Intrigued by the sight of tuis roosting in the wetlands, Stu asked the guys at DOC about it. It meant, they told him, that the tuis were feeling secure. They weren’t getting molested at night by rats and possums – a visible endorsement of his trapping efforts.

Bitterns are also living in the wetland – and were there, even before the restoration. Numbers seem about the same, at the moment, Stu reckons, but he’s hoping the restoration will lead to greater bittern and fernbird numbers in the longterm.

“In the whitebait season the bitterns boom everywhere.
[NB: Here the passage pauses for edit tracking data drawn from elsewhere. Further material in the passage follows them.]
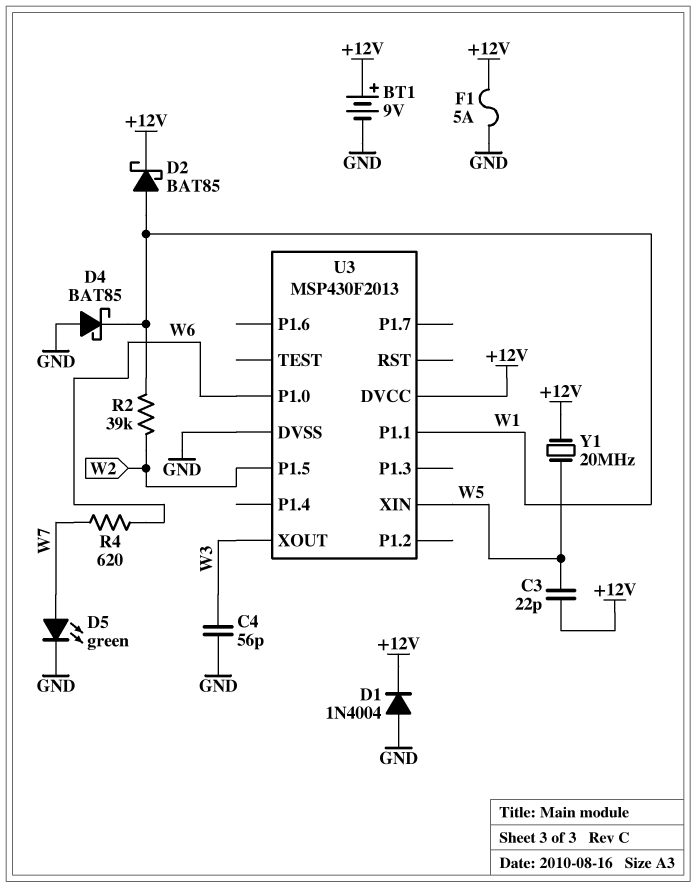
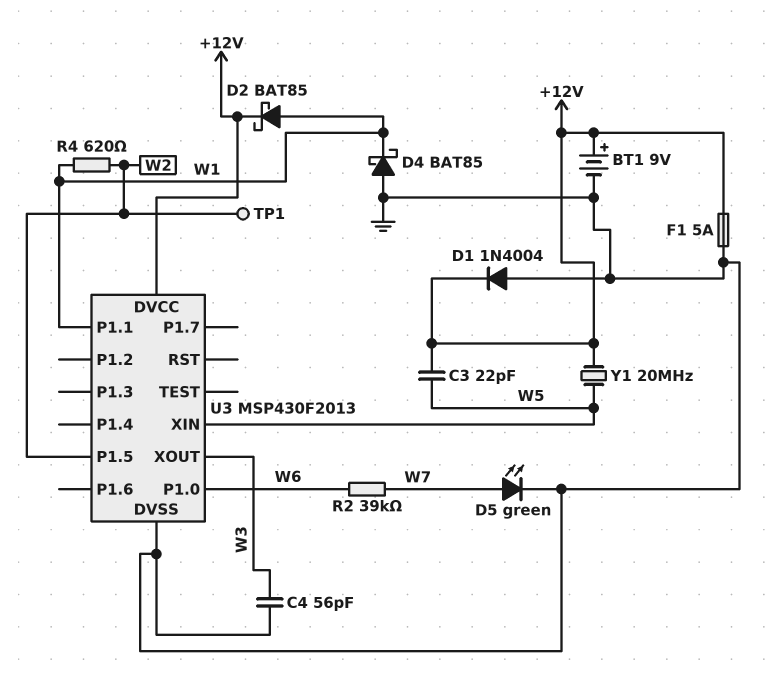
R2: 39k (W1, W2) -> 39k (W6, W7)
R4: 620 (W6, W7) -> 620 (W1, W2)
TP1: none -> test point (W2)

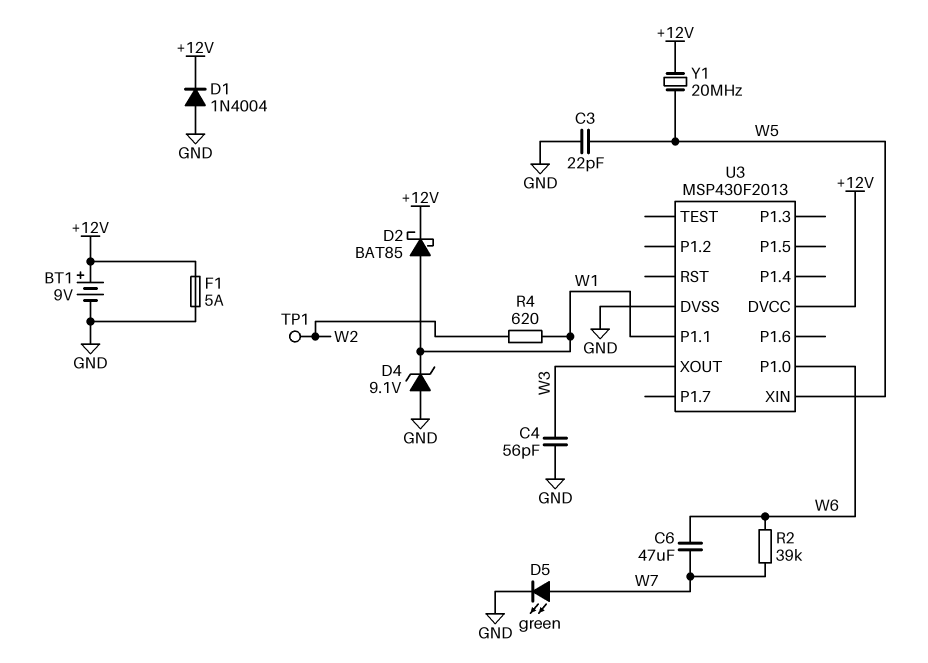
C3: 22pF (+12V, W5) -> 22pF (GND, W5)
C6: none -> 47uF (W6, W7)
D4: schottky BAT85 (A GND, K W1) -> zener 9.1V (A GND, K W1)
U3 pin P1.5: W2 -> none

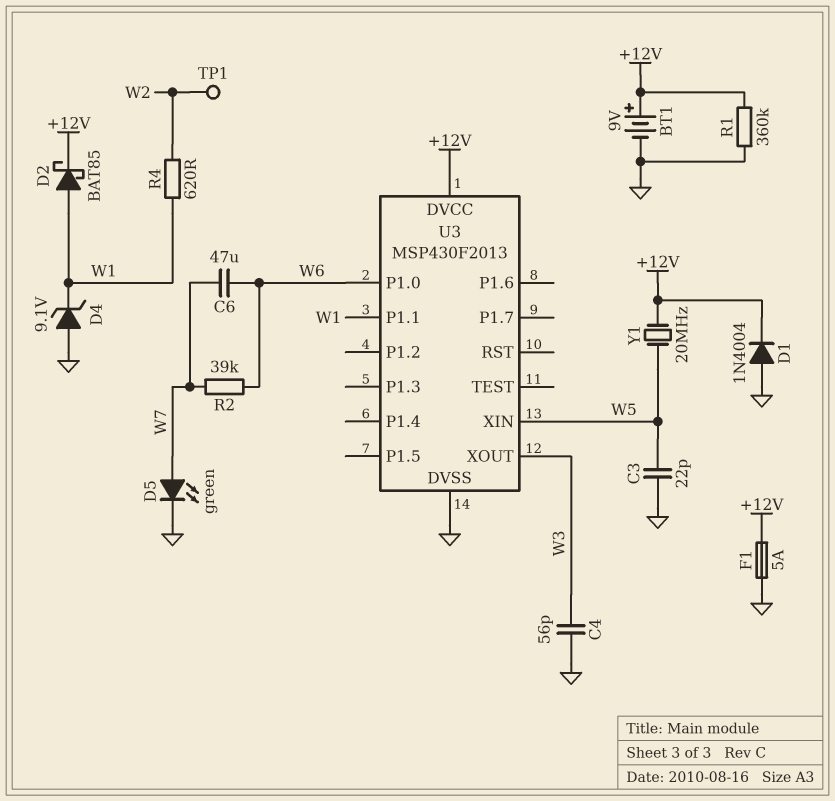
R1: none -> 360k (+12V, GND)

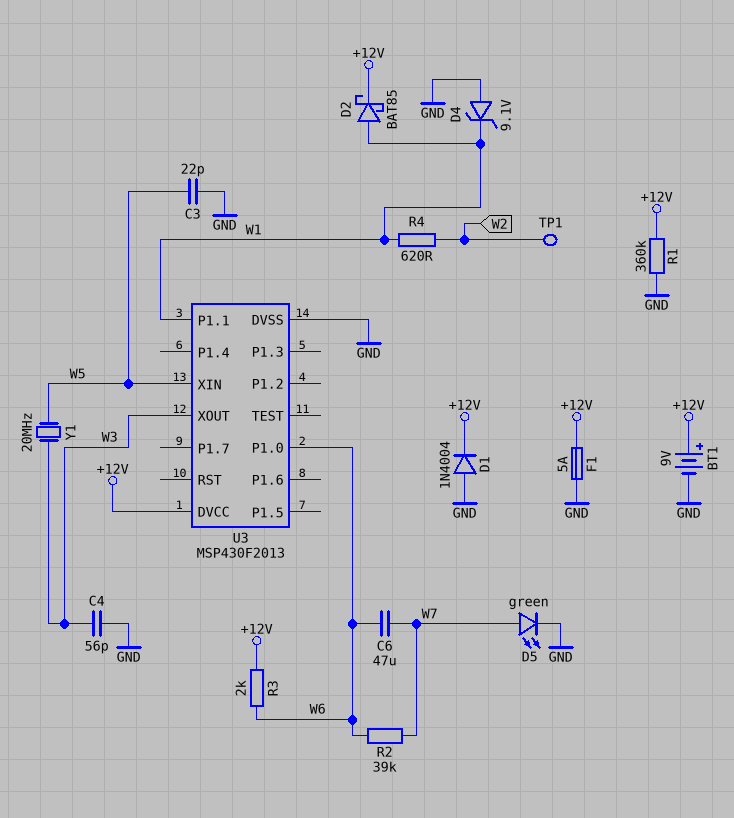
R3: none -> 2k (+12V, W6)
Y1: 20MHz (+12V, W5) -> 20MHz (W3, W5)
We’re used to it, but scientists are amazed.”

In the next few months Stu will be building about $20,000 worth of boardwalks through the wetlands, so that he can extend the educational role of the wetland – and hopefully narrow the urban/rural divide – by hosting visits by local school groups. But he won’t be building the boardwalks on his own.

“A number of ‘at risk’ youth from the Educational Trust will be helping,” says Stu. “If they do the work, they can go catch some whitebait afterwards.”

Longterm plans include a bridge which is also needed to make the wetland more accessible to visiting groups. Stu’s set up a ‘Give-a-little’ page to help fund that project.

Additional funding for wetland projects comes from ‘Te Papa Eco Cottage’ – an off-grid luxury bed & breakfast cottage on the farm, set above the wetland with awesome evening views. There’s even an outdoor bath! Stu puts 15% of all ‘Te Papa Eco Cottage’ profits towards the wetland restoration.

One day the wetland will be put under covenant.

“That’s the longterm goal,” says Stu, “once the wetland is maintaining itself and the job is done.”